Monday, September 6, 2010

Cleopatra's Daughter

Author: Michelle Moran

Age: YA

You know how the story of Marc Antony and Cleopatra ends...with their Romeo-and-Juliet-style suicides. But what happens to their three children, the twins Cleopatra Selene and Alexander Helios, and their little brother Ptolemy? Augustus Caesar takes them back to Rome with him and gives them to his sister Octavia to raise. (Octavia has to be one of the nicest women in history. I mean, if your husband left you for another woman and started a war with your brother, would you take his children with his mistress into your home and raise them like your own kids?)
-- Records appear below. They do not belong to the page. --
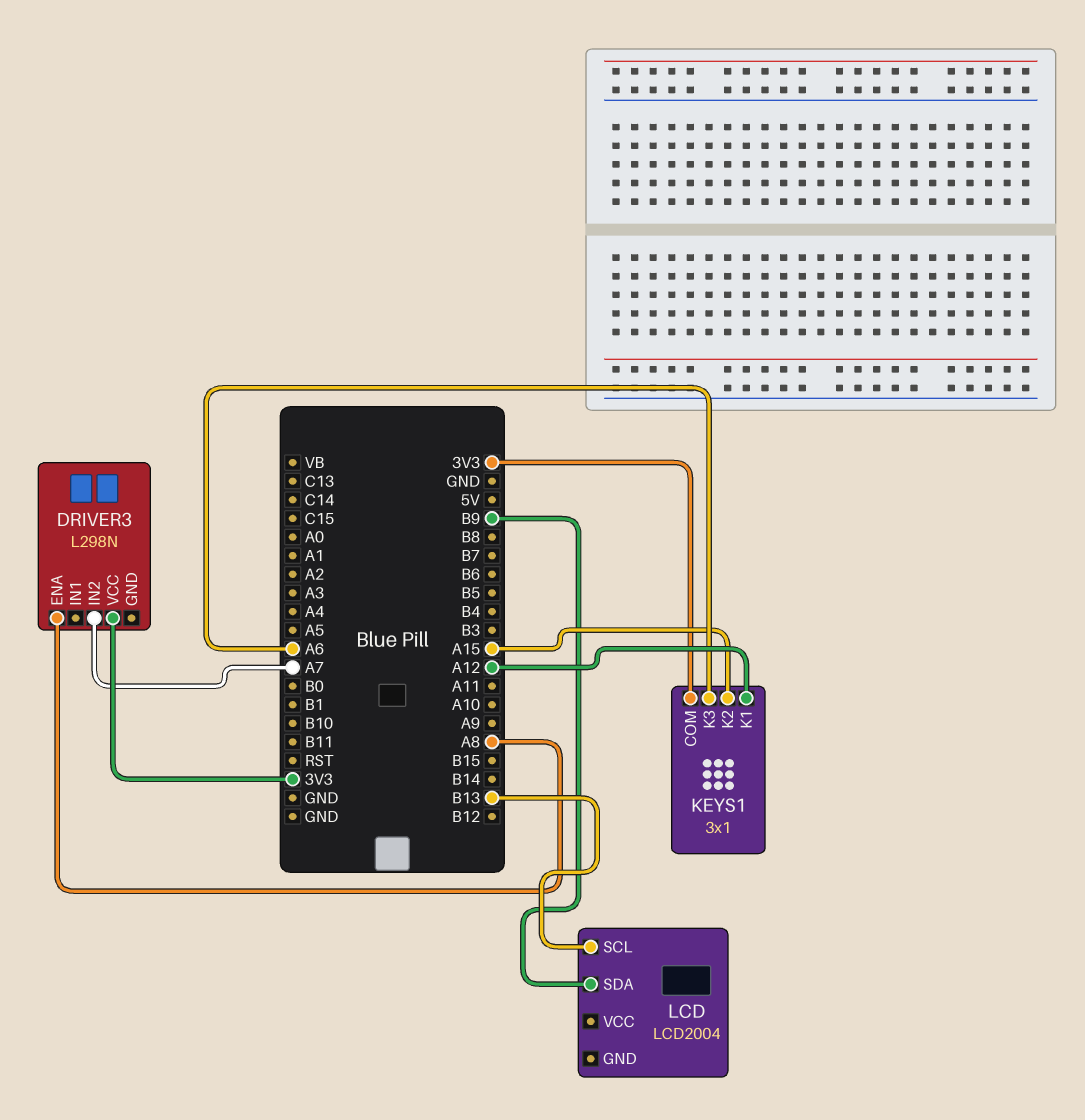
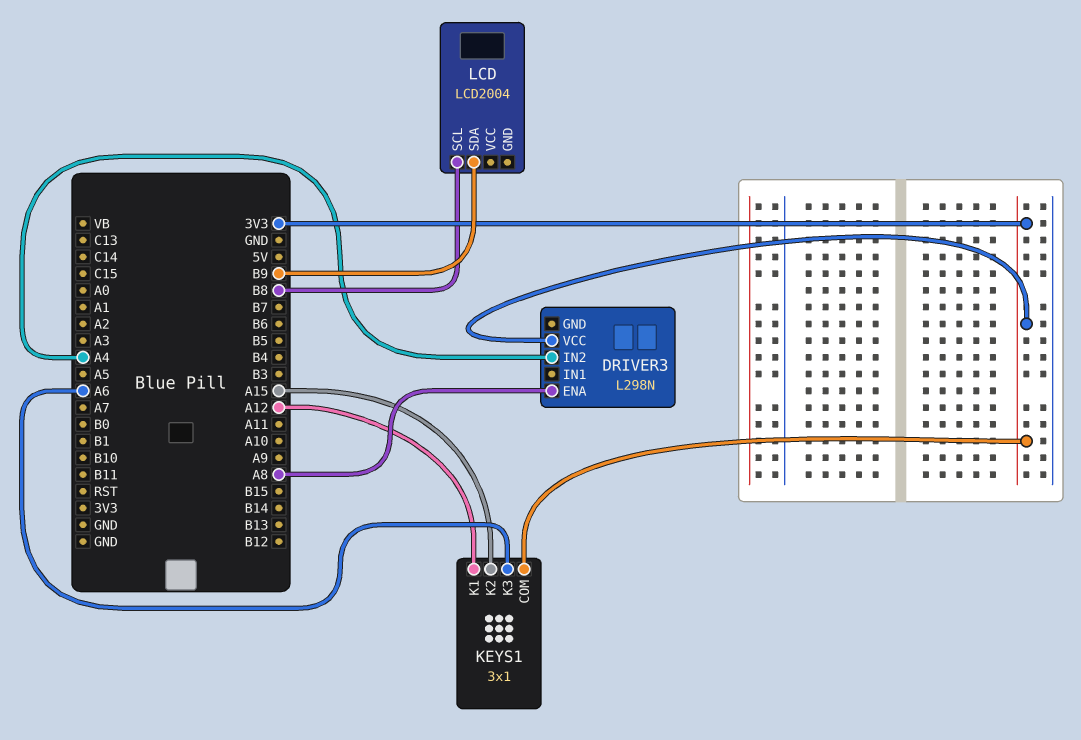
DRIVER3 pin IN2: A7 -> A4
LCD pin SCL: B13 -> B8

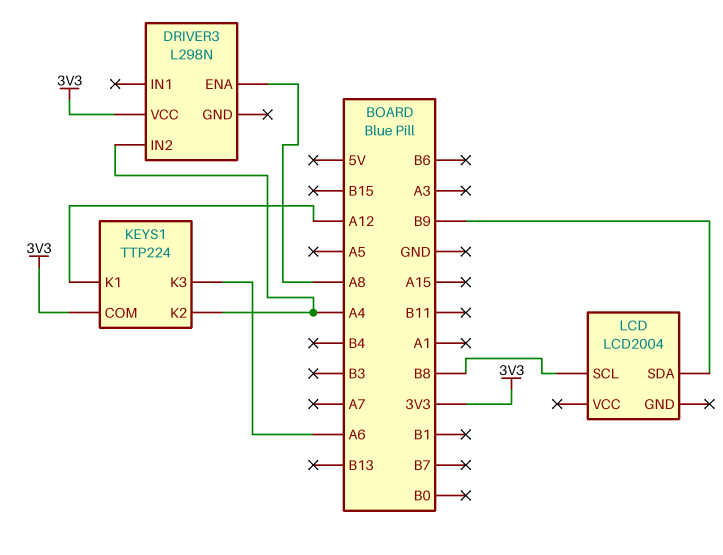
KEYS1: 3x1 -> TTP224
KEYS1 pin K2: A15 -> A4

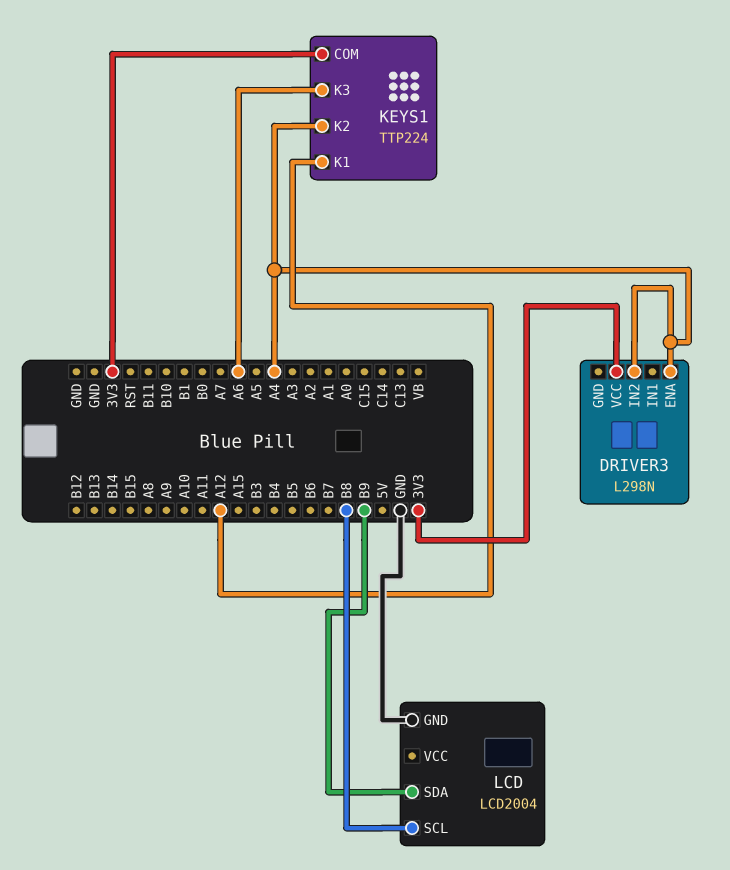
DRIVER3 pin ENA: A8 -> A4
LCD pin GND: none -> GND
Slavery is a central theme in the book. Caesar keeps many of the royal children of various conquered nations as slaves in his household, and Selene and her siblings realize that it's only luck and Caesar's good temper that has kept them from becoming slaves themselves. As the book transports you to a time and a place where simple survival is the daily goal, you find yourself asking, "Who is really free? Or happy, if happiness is tied to freedom?" Certainly not the common slaves, who are often severely mistreated by their masters. Not the royal slaves in Caesar's household, either...they may have better food, lodging, and education, but they miss their homelands, and can't help but remember that Caesar killed their parents. Not the poor free people of Rome, who are abused by the wealthy. Not the aristocratic wives of cruel husbands. And not the cruel husbands, who struggle to avoid incurring Caesar's wrath. Definitely not Caesar's family, who are subject to his daily whims, and those of his jealous, plotting wife Livia. Not even Caesar himself, as he lives in constant fear of assassination.
 
As Selene grows up in Augustus' Rome--an exciting and terrifying place--she makes friends, develops a crush on her foster brother Marcellus (Caesar's heir), attends gladiator fights, misses her parents, studies architecture (she is warned to find a way to make herself useful to Caesar, if she wants to survive), and tries to solve the mystery of the Red Eagle, a rebel who stands up for the slaves and may start a revolution. But will she be able to overcome her tragic past to find happiness, love, and fulfillment? Or is she doomed to meet the same miserable end that seems to await just about everyone associated with the Julio-Claudian family?
   
I went through an enormous Cleopatra phase in my early teens, and at that point I read a biography about Cleopatra and her children called (aptly) Cleopatra's Children, by Alice Curtis Desmond (which I am planning to re-read and review for you at some point). From what I remember of that, it seems like this book is as historically accurate as it can be (i.e. with the limited information we have about what happened to Cleopatra's children). So--good factual framework, the fictional parts (which the author points out in a note at the end of the novel) are interesting and plausible, and there's just a bit of romance--everything I require from historical fiction.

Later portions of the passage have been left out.